FOOD BRAIN Bansan (Social Gathering) reviews


Showing all collaborators reviews and last reviews preview | Show all reviews/ratings

Collaborators/Experts Reviews

Review by DamoXt7942
FORUM & SITE ADMIN GROUP Avant/Cross/Neo/Post Teams
4 stars FOOD BRAIN was named by Shinki Chen with Cool Brain, but two Hiro are real heroes in this album.

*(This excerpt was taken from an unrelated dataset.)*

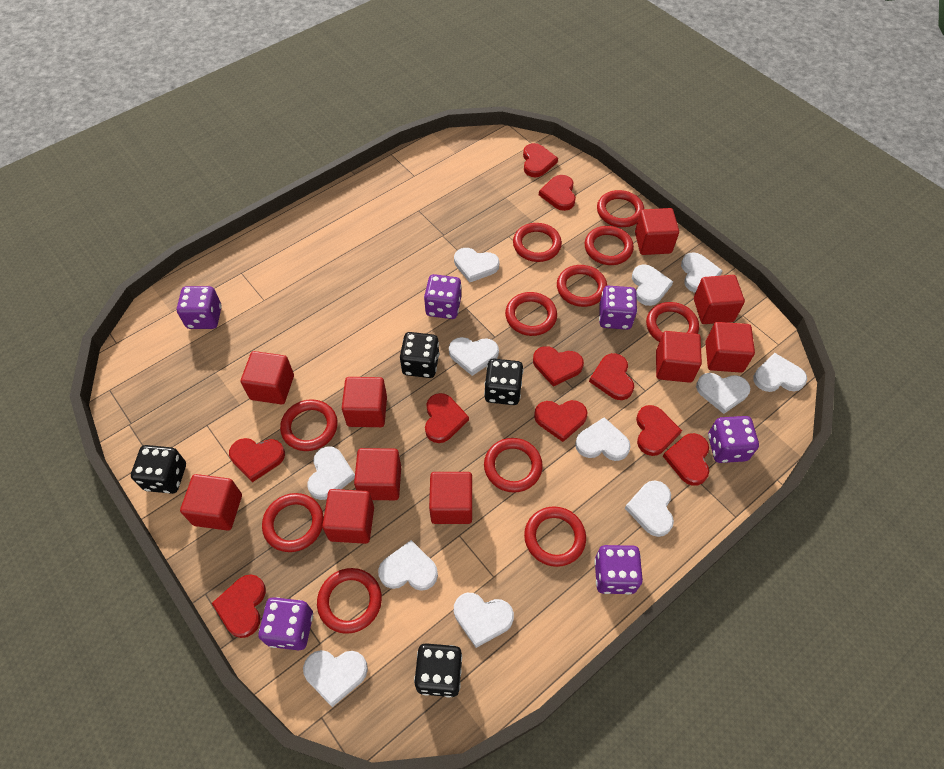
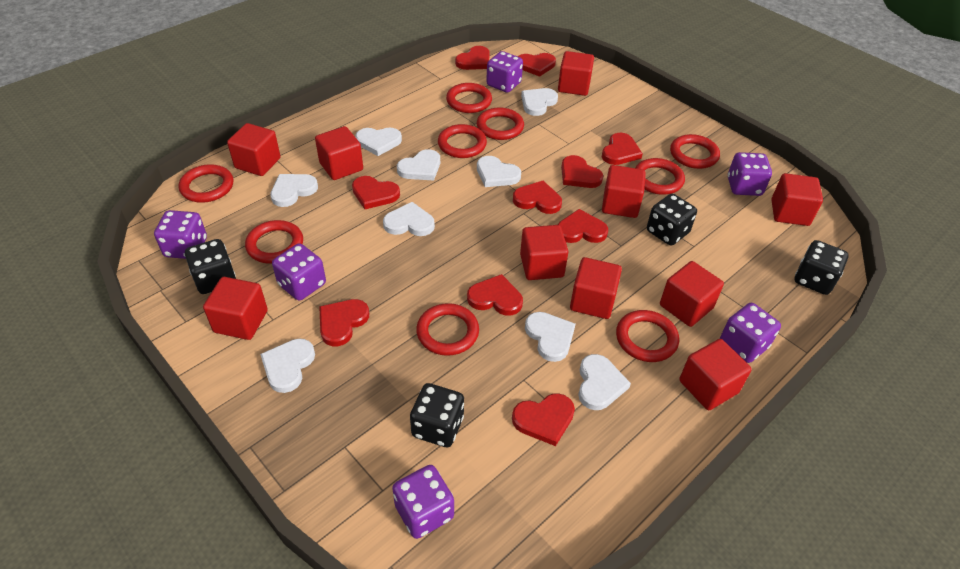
red ring: 11 -> 9
white heart: 12 -> 9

From the first track this album is awesome! That Will Do is exactly a shining star. Hiro Tsunoda's jazzy drummings, Masayoshi Kabe's striking and loudly noisy bass sounds, and Hiro Yanagida's round-and-round-waved keyboard solo...all are terrific for listeners. Sorry that Shinki Chen's guitar, having mad, funky and freaky flavour in another work, sounds even steady and quiet. What a funny accident! Next an interude Hageyama (Naked Mountain) with spacey bass solo, electric keyboard sound and jazzy rhythm section are very impressing in Mpb No Waltz (Waltz For M.P.B.) Basically Hiro Tsunoda's spacey, strict and speedy drums and percussions are the framework and the foundation of this song. Okay, he should be a serious and skilled drummer (and currently known as a pop singer :-D). What's a Liver Juice No Jido-Hanbaiki (Liver Juice Vending Machine)? Supplement of iron or stamina? I'm sure I can get some stamina (not iron :-P) with listening to this song. Not kidding! The reason can be obvious...Shinki's guitar has lately been exploded with growling, and of course rigidly-framed rhythm sections have not turned at all. What an amazing dunk shot! Kaba To Buta No Tatakai (The Conflict Of The Hippo And The Pig) is not conflict but confusion with unusual zamba style in such a rock supper (Bansan). Wake wake up up!! Swingin' & Smart Sounds Should Start Soon!! Mezamashi Dokei (Clock) has absolutely swing & jazz flavour mimicking an alarm clock. Psychedelic keyboard sounds can remind us the bell of a clock ringing loudly near our ears and let us wake up to ourselves completely, then heavy bass and drum sounds should hit and kick our back out. Kataomoi (One-Sided Love), calm and gentle interlude by keyboard solo, can get us relaxed but suddenly by avantgarde Ana No Aita Sausage (The Hole In A Sausage) we go mad. What does Michihiro Kimura's clarinet sound mean? Hmm...I feel it mean emptiness of their future, but is it correct? Well, God (and some of Food Brain members) only knows. Indeed Food Brain was unstable as a group with serious talents and junkie travelers...this badly organized sections might let their forebodings come true I suppose... Even a funeral march comes here. As everybody has thought, is it natural they would soon be broken out? The last song Bach Ni Sasagu (Dedicated To Bach) sounds like their mischief for me. From beginning to finish, I can't breathe enough...completely knocked away by FOOD BRAIN not BRAIN FOOD.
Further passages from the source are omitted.